By John Walcott - Nov 5, 2011 2:49 AM GMT+0700
After seeing spending double over a decade, U.S. intelligence agencies are bracing for about $25 billion in budget cuts over the next 10 years that top officials said will increase security risks.
“We’re going to have less capability in 10 years than we have today,” said Director of National Intelligence James Clapper, who sits atop the 16 departments, agencies and offices that comprise the intelligence community and spend a combined $80 billion a year. “This is about risk management, because we’re going to have some risk,” he said in an interview Thursday with Bloomberg News and two other organizations.
For example, after spending enormous amounts on collecting intelligence to support the wars in Iraq and Afghanistan and the pursuit of al-Qaeda, intelligence officials and policy makers must decide whether to pay less attention to those areas, said a former intelligence official who spoke on the condition of anonymity because he’s still charged with protecting classified information.
Clapper, along with intelligence and congressional officials who spoke on the condition of anonymity due to the classified material, said that much of the savings will come from consolidating a multitude of different information technology systems which together cost about $12 billion a year.
“The focus right now is on eliminating unnecessary and redundant IT systems” across the intelligence community, Clapper told the United States Geospatial Intelligence Foundation’s annual symposium in San Antonio on October 17.
More Clouds
Moving toward cloud computing, single enterprises, and thin clients loaded with fewer applications will help reduce the reliance on outside vendors, help desks and contractors, the officials said. One advantage, Clapper said, is that intelligence agencies will “avoid vendors selling us the same stuff over and over again.”
Because consolidation and reliance on the cloud can create greater security risks, some of those savings are likely to be offset by greater investments in Internet security by the FBI, the CIA and the National Security Agency.

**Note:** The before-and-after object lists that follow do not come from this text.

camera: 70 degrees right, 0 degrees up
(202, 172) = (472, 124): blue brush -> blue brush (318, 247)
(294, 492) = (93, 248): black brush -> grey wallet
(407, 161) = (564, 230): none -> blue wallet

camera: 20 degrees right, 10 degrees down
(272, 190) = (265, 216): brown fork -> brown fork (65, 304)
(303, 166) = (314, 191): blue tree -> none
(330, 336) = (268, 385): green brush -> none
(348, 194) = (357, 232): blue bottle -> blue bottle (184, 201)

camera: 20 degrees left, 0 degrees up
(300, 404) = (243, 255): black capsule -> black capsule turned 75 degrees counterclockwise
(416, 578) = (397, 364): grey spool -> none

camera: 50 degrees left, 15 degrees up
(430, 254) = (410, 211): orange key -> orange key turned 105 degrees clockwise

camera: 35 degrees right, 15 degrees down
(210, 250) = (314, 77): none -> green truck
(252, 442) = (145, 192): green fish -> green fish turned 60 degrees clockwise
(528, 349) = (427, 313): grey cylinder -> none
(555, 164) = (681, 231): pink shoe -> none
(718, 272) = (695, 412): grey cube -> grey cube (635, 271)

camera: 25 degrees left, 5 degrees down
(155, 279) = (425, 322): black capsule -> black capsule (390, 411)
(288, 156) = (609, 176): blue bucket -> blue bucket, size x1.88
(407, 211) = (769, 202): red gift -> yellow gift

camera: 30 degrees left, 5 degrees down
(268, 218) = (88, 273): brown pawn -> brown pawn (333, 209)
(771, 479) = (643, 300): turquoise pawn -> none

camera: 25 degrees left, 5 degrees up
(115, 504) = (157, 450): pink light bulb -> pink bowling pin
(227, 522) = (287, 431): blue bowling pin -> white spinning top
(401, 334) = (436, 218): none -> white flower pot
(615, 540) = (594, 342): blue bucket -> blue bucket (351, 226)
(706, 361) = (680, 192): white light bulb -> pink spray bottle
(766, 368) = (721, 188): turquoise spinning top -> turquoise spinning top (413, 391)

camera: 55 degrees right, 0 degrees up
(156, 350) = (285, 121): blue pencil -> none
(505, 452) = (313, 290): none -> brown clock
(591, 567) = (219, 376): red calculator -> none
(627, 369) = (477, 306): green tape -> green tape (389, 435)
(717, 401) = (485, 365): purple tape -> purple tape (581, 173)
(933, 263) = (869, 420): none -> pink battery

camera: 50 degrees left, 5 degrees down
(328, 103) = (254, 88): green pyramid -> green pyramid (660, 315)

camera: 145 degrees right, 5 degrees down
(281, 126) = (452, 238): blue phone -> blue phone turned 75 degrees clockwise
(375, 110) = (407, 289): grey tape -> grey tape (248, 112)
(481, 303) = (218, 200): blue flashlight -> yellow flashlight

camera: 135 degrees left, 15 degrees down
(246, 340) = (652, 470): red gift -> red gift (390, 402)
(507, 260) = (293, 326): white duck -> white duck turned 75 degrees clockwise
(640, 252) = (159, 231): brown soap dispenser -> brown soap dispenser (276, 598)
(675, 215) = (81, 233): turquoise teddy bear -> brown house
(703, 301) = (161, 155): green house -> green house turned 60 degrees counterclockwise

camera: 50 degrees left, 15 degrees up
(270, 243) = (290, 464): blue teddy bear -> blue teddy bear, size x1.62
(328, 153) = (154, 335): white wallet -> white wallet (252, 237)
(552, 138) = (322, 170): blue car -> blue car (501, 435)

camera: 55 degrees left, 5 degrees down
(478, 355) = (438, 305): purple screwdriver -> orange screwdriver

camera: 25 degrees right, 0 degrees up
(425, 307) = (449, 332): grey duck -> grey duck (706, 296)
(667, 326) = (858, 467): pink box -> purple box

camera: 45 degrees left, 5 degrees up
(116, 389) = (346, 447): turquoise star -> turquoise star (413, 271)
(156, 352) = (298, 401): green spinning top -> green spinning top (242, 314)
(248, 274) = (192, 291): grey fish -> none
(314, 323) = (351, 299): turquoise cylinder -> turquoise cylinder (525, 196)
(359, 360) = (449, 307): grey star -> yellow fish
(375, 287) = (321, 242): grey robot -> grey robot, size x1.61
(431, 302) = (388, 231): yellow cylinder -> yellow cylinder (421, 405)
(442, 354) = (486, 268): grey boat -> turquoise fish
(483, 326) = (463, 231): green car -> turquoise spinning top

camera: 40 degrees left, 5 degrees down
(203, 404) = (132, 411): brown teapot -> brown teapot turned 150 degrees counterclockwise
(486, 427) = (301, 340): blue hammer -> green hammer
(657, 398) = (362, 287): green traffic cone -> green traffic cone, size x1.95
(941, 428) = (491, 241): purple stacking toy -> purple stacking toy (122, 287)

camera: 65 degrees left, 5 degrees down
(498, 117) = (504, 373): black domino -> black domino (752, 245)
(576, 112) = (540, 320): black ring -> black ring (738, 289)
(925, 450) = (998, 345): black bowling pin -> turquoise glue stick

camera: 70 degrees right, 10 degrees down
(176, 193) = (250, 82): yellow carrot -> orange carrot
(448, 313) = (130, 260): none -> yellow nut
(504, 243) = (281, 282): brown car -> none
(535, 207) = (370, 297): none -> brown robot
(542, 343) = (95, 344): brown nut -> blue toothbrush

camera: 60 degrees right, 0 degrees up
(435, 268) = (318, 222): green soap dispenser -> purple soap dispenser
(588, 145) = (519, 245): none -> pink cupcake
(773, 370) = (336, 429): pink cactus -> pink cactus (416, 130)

Clapper and U.S. counterintelligence officials, for example, said the U.S. cannot park large amounts of data in the same cloud. Instead, they forecast cyberskies with multiple clouds, some of which can take over if one of them is compromised.
Contractor Cuts
In San Antonio, Clapper, a retired U.S. Air Force lieutenant general and a former executive at Booz Allen Hamilton, SRA International Inc. (SRX) and Detica DFI, now a U.S. subsidiary of BAE Systems Plc, also said the intelligence community “must reduce our contractor profile.” He hastened to add: “If all the contractors failed to come to work tomorrow, the intelligence community would stop.”
The use of contractors, Clapper and other officials said, makes it easier and less expensive for the intelligence community to add and subtract people -- linguists, for example - - as the nation’s needs and interests change. Oversight of contractors should be improved, they said.
Clapper also said he’s determined to avoid the mistakes of past intelligence budget cuts, notably the one that followed the collapse of the Soviet Union.
This time, Clapper said, the U.S. needs to protect its people, which range from traditional spies with language skills to NSA code-breakers and linguists, to the analysts in multiple agencies who must cope with an ever-increasing flood of information -- good, bad, indifferent and malicious -- from spies, informants, tweets, Facebook pages, news articles, emails, spy satellites and overheard phone conversations.
Bin Laden Example
For example, said a senior intelligence official, a staff of 125 people worked 24 hours a day just to analyze the information collected when U.S. special operations forces raided Osama bin Laden’s hideout in Pakistan on May 2 and killed the al-Qaeda leader.
At the same time, the intelligence community must sustain robust research and development of new technologies and invest more in what’s called “overhead” -- the spy satellites that photograph, watch, listen, measure and map areas that interest or concern U.S. policy makers, Clapper said.
Those capabilities are especially important because, as U.S. troops are withdrawn from Afghanistan over the next three years, policy makers will need more of what’s called Intelligence, Surveillance and Reconnaissance (ISR) to war them of possible attacks and protect a shrinking combat force.
Surveillance Targets
Top priorities for U.S. intelligence also will continue to include places such as Iran, North Korea and China where it’s difficult for human spies to move around, recruit agents, and steal secrets.
The proliferation of information technology also means the U.S. must invest more in counterintelligence to protect government and commercial secrets, as a report this week from the National Counterintelligence Executive said.
Keith Masback, the president of the U.S. Geospatial Intelligence Foundation, a group of intelligence specialists, applauded Clapper’s approach in an e-mail.
“In front of the largest annual gathering of intelligence professionals in the nation, to include most of the contractors which serve the community, he could have sort of puffed out his chest and pandered to them saying, ‘I am charged with securing the nation, and I will fight to ensure that the Intelligence Community is spared from cuts,’” Masback said. “Instead, he delivered the cold, hard reality that the IC will have to take its fair share of cuts.”